In April 1582, King James VI had granted a royal charter to Edinburgh Town Council for the establishment of a college. First known as Tounis College (Town's College), instruction was to begin in October 1583, but the Town Council was still searching for a regent in September of the same year. James Lawson, John Knox' successor as minister at St Giles' Kirk in Edinburgh, recommended Rollock for the position, and the town sent a delegation to St Andrews to offer the position to him. Rollock agreed and was named the sole regent on 14 September, only one month before the first charge of 80 to 90 students began their education. His appointment was guaranteed for one year; should the college be successful, it was agreed that he should be advanced to the highest post or title that might be created. Rollock's salary was fixed at 40 pound Scots, and the council also agreed to "sustain him and one servant in their ordinary expenses". The tuition fees for the sons of burgesses were set at 40 Shillings, and other students paid three pounds or more; Rollock would be given an augmentation not exceeding 40 merks should the fees not afford him a sufficient salary.

When the university opened, Rollock was the sole instructor for the first-year students; as regent, he was expected to tutor the 1583 intake for the entirety of the four years of their MA degree, and teach all subjects himself. Rollock had drawn up the curriculum and was joined in November by a second master, Duncan Nairn of Glasgow, to do some preparatory teaching. The first year focused on Latin and Greek grammar; the second year featured authors from classical antiquity and arithmetic; year three added Hebrew, ethics, logic, and physics; and the fourth year exposed students to more logic, physics, geography and theology. Rollock's curriculum was deeply influenced by humanist ideals which had also taken root at the universities of Glasgow and St Andrews, but a pioneering course on human anatomy was an innovation.

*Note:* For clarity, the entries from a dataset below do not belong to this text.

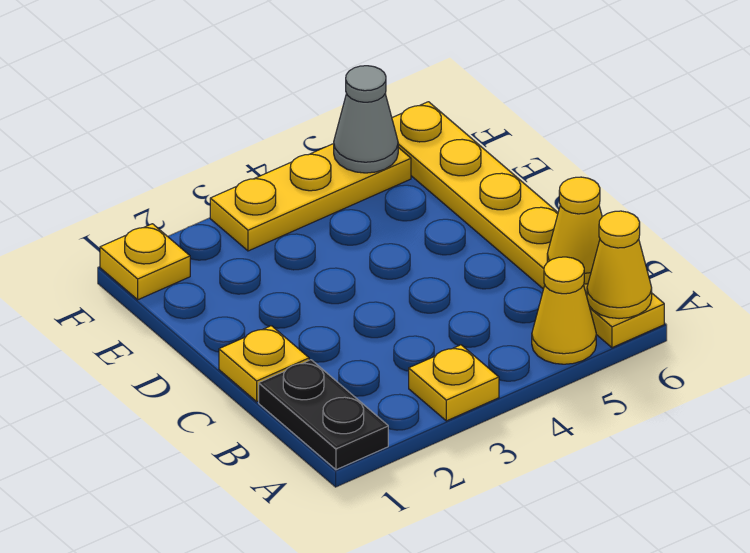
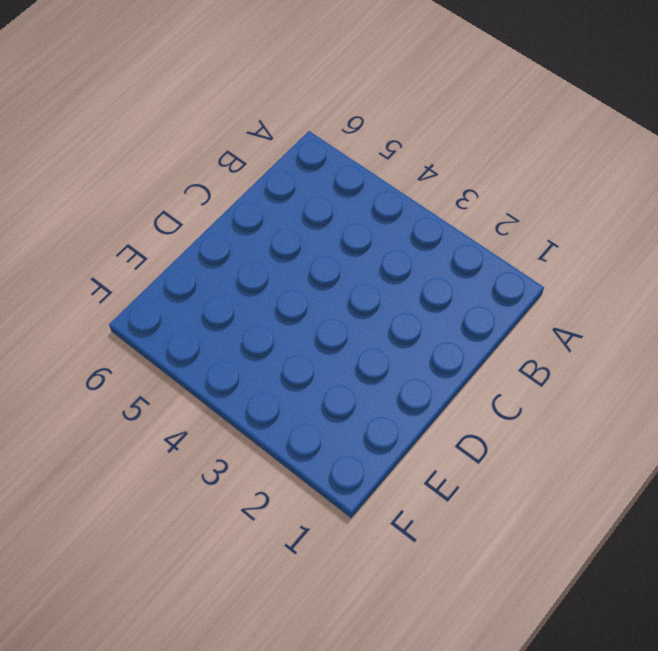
none -> black plate A1:B1 level 1
none -> yellow plate A3 level 1

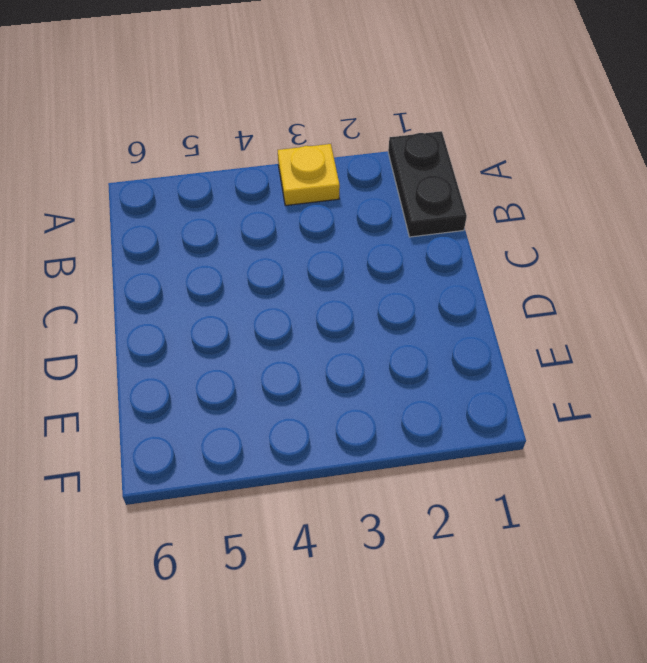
none -> yellow cone A5 level 1
none -> yellow plate A6:F6 level 1

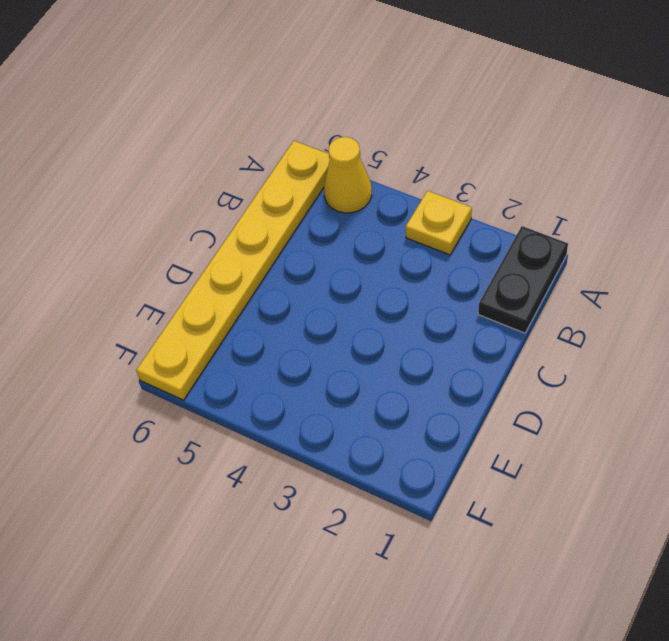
none -> yellow plate C1 level 1
none -> yellow plate F1 level 1

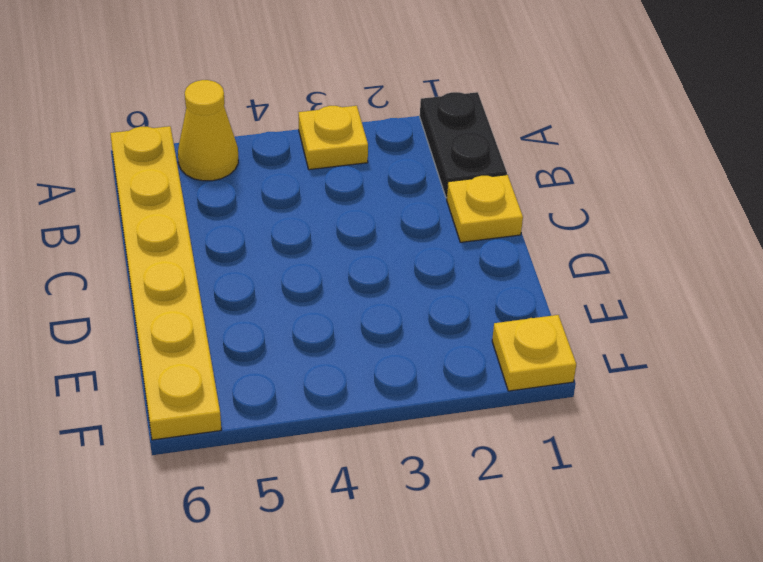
none -> yellow plate F3:F5 level 1
none -> yellow cone A6 level 2

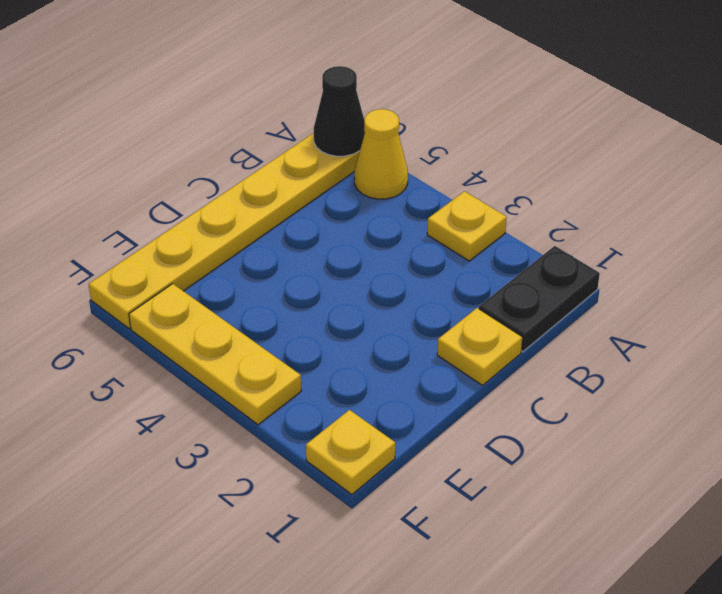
black cone A6 level 2 -> yellow cone A6 level 2
none -> yellow cone B6 level 2
none -> grey cone F5 level 2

From May 1585 to February 1586, Rollock was forced to close the college due to an outbreak of plague. In 1586, the Town Council agreed to make Rollock the university's first principal, which meant that after his first class graduated in 1587, he no longer had to perform everyday teaching. The young university grew quickly, which necessitated the appointment of additional regents for subsequent student intakes. In November 1587, the Town Council and local presbytery agreed that Rollock could focus on teaching theology and preach on Sundays, and he was consequently appointed as Professor of Theology with a salary of 400 merks. Rollock instructed students in divinity if they wanted to become ministers after graduating, and saw himself both as an educator and as a spiritual guide to his students. Following his example, the posts of Principal and Professor of Theology remained linked until 1620.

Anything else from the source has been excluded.